É impossível, ou talvez apenas desprimoroso, dissertar sobre esta obra-prima sem antes falar um pouco sobre o atual cenário em que se encontra o clássico gênero cinematográfico ao qual ela pertence. O horror é, sem dúvida, um dos gêneros cinematográficos mais carentes de produções de qualidade, sofrendo constantemente com baixos orçamentos, falta de inventividade e, consequentemente, excesso de clichês. Nos últimos anos, contudo, foi possível constatar uma surpreendente reinvenção do gênero, com o surgimento cada vez mais frequente de histórias inéditas, contadas de forma original, muitas vezes por diretores estreantes. As obras às quais faço menção deixam de lado as velhas e saturadas fórmulas do gênero, para discutir problemas reais e cotidianos, utilizando o medo como ferramenta.
Isso fica evidenciado, por exemplo: no racismo e na intolerância presentes em Corra!, bem como no tema da desigualdade social abordado em Nós, ambos de Jordan Peele; na metáfora para doenças sexualmente transmissíveis e na crítica direcionada ao puritanismo Norte-americano de Corrente do Mal, dirigido por David Robert Mitchell; no retrato grotesco do despertar sexual em Grave, de Julia Ducournau; no sentimento de culpa e religiosidade que permeia toda a família em A Bruxa, obra de Robert Eggers; na visão de Jennifer Kent sobre a depressão em O Babadook; e, finalmente, nos graves distúrbios psicológicos retratados em Hereditário.
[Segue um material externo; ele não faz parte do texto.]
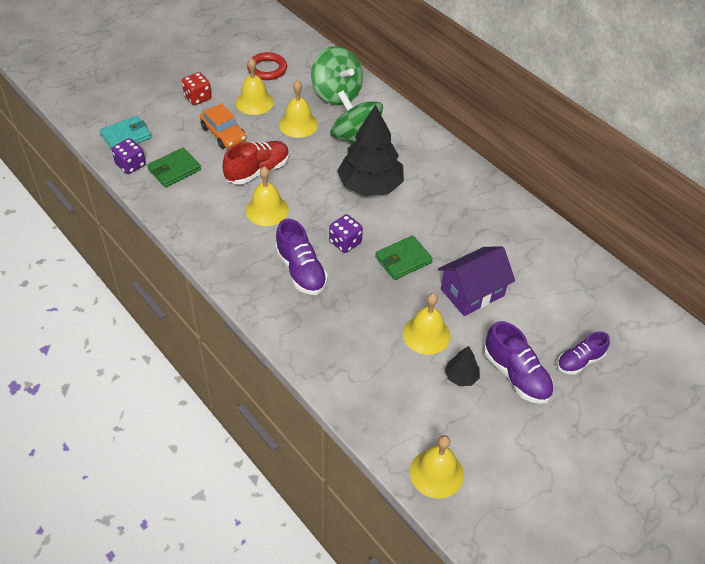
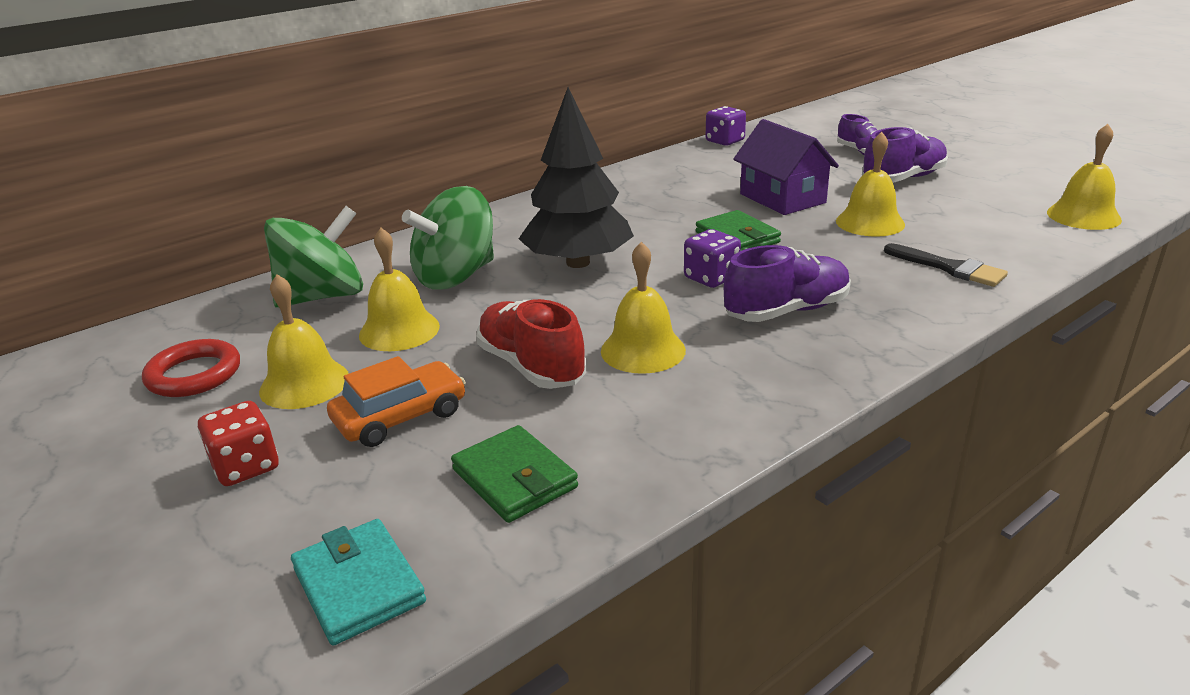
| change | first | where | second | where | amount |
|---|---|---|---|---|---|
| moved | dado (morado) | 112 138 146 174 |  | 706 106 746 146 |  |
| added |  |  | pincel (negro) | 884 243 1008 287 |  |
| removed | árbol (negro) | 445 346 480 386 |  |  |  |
Alçado, merecidamente, ao patamar de obras como O Exorcista e O Iluminado, Hereditário é o longa de estreia do promissor diretor Ari Aster, que o escreveu e dirigiu. Conta com um elenco encabeçado por Toni Collette, na melhor interpretação de sua carreira, e Gabriel Byrne, mais contido, mas não menos competente. O trabalho de Ari Aster é irretocável, a construção do suspense se dá de forma sutil e cadenciada, por vezes apenas sugerindo, deixando em segundo plano ou até mesmo fora de quadro, momentos aterrorizantes e impactantes. Dessa forma, o choque causado no espectador pelas cenas mais explícitas ganha um contorno e uma proporção deveras maior do que em filmes onde ocorre a superexposição da violência gráfica. A composição estética é impecável, alcançando seu apogeu no paralelo magnificamente estabelecido entre as casas em miniatura e os acontecimentos que acometem a família protagonista.
Tudo culminando no apoteótico salto em direção à morte da sanidade. Um salto, parafraseando Nietzche, no abismo tanto tempo encarado, que finalmente retribuiu o olhar. Um final sublime, ambíguo e angustiante em iguais proporções, que justifica perfeitamente o título do filme. Por infortúnio, a cena prossegue, prolongando o final de forma desnecessária e o conduzindo com passos trôpegos a um monólogo superexpositivo, que tenta, precariamente, trazer uma explicação simplista e insatisfatória para os elementos sobrenaturais da história. Um pecado cometido por aquele que soube, durante toda extensão da obra, exatamente o que deveria ou não ser mostrado em câmera, e o momento oportuno de se mostrar.
Impossível não imaginar que essa escolha duvidosa tenha sido imposta pelos produtores, no intuito de possibilitar uma melhor aceitação do longa por uma considerável parcela do público que não está adaptada a obras tão interpretativas e metafóricas, necessitando, em razão disso, de um final mais palatável e conciso. O prolongamento desnecessário do final não tira, nem sequer ofusca, o brilho da obra. Contudo, revela um problema ainda mais intrínseco ao gênero de terror do que os já mencionados, um problema que faz com que filmes de terror sem conteúdo, sortidos de jump scares fáceis e estruturados sobre clichês, ainda sejam muito mais rentáveis para os seus estúdios do que filmes como Hereditário. Esse problema é que, apesar de os “auteurs” do gênero de terror aparentarem estar prontos para inovações e mudanças, a maior parte do seu público ainda não parece estar.